Belter, who haunted the studio now toward noon, so that he could take his wife to luncheon, roared with laughter when Cleland mentioned Spink's visit.
"When there's any rumour of a new man and a new book, Spink's always certain to appear out of a cloudless sky, like a buzzard investigating smoke for possible pickings. If you make good, he'll stick to you like a burdock burr. If you don't, he's too busy to bother you. So he's been around, has he?"
"Yes."
"Watch him, Cleland. Spink is the harbinger of prosperity. He associates himself only with the famous and successful. He is clever, immensely industrious, many sided, diversely talented. He can write, rehearse and stage a play for the Ten Cent Club; he can draw acceptably in any medium; he can write sparkling stuff; his executive ability is enormous, his energy indefatigable. But – that's the man, Cleland. You'll have him at your elbow if you become famous; you'll see only the back of his bushy head if you fail."
Cleland smiled as he ran over the pile of pencilled pages on the desk before him, pausing here and there to cross out, interline, punctuate.
"When Oswald Grismer was rich and promised so well as a sculptor," said Belter, "Spink appeared as usual out of a clear sky, alighted, folded his wings, and hopped gravely beside Grismer until the poor devil came his cropper.
"Now, he's always going somewhere in a hurry when he encounters Grismer, but his 'How are you! Glad to see you!' en passant, is even more cordially effusive than before. For Badger Spink never wittingly makes an enemy, either."
"Poor Spink. He misses a lot," commented Cleland, renumbering some loose pages. "Tell me, Harry, how are things going with you?"
Belter said, naïvely:
"When a man's quite crazy about his wife, everything else goes well."
Cleland laughed:
"That sounds convincing. What a little brick she is! I suppose you're lunching with her."

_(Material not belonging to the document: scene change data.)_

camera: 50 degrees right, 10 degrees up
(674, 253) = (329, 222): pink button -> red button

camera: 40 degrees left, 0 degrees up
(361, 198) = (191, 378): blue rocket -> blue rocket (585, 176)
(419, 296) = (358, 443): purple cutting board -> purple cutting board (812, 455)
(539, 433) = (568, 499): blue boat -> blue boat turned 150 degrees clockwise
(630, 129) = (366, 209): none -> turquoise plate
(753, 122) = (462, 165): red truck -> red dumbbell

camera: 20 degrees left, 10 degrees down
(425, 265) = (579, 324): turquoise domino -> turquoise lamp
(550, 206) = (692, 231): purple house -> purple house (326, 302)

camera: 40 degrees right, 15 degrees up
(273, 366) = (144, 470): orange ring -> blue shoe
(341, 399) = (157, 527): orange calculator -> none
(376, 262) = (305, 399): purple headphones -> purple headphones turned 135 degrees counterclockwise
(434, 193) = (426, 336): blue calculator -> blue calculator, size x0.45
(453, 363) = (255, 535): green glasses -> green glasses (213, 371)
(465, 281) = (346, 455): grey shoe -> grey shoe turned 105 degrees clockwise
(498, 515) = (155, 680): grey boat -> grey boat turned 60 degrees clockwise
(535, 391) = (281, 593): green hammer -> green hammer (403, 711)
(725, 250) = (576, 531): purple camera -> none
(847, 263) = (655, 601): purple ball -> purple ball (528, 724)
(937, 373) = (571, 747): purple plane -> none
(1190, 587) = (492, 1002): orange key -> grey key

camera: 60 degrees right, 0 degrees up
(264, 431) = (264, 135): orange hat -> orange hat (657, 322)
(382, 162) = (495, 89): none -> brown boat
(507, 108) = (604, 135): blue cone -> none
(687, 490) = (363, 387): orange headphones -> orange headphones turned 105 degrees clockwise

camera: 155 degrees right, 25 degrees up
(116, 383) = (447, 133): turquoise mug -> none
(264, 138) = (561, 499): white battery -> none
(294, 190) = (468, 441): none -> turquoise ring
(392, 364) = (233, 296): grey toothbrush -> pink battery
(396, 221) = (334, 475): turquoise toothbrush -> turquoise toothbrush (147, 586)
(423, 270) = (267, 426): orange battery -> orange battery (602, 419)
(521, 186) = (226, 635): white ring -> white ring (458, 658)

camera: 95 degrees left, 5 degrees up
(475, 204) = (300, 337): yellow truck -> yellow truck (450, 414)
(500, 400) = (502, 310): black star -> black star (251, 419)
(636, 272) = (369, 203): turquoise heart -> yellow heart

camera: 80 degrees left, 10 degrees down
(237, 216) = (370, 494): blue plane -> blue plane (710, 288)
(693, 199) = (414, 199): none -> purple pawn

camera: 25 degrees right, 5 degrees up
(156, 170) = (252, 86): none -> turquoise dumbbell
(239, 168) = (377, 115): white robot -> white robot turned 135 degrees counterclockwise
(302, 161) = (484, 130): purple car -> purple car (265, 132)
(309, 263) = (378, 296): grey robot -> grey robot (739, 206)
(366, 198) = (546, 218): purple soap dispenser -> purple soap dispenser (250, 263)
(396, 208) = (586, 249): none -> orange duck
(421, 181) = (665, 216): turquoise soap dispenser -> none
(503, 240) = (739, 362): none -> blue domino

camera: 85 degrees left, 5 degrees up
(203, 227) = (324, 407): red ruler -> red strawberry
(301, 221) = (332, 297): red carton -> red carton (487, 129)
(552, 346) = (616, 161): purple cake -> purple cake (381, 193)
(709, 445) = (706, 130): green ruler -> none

"Rather!" He looked at his watch. "God knows," he added, "I don't want to bore her, but it would take a machine gun to drive me away… I tell you, Cleland, three years of what I went through leave scars that never entirely heal… I don't yet quite see how she could forgive me."
"Has she?"
"I'm trying to understand that she has. I know she has, because she says so. But it's hard to comprehend… She's a very, very wonderful woman, Cleland."
"I can see that."
"And whatever she wishes, I wish. Whatever she desires to do is absolutely all right because she desires it. But, do you know, Cleland, she's sweet enough to ask my opinion? Think of it! – think of her asking my opinion! – willing to consider my wishes after what I've done to her! I tell you no man can study faithfully enough, minutely enough, the character of the girl he loves. I've had my lesson – a terrible one. I told you once that it was killing me – would end me some day. It would have if she had not held out her hand to me… It was the finest, noblest thing any woman has ever done."
All fat men are prone to nervous emotion; Belter got up briskly, but his features were working, and he merely waved his hand in adieu and galloped off down stairs to be in time to join his wife when she emerged from her seance with the white circus horse in Helen's outer workshop.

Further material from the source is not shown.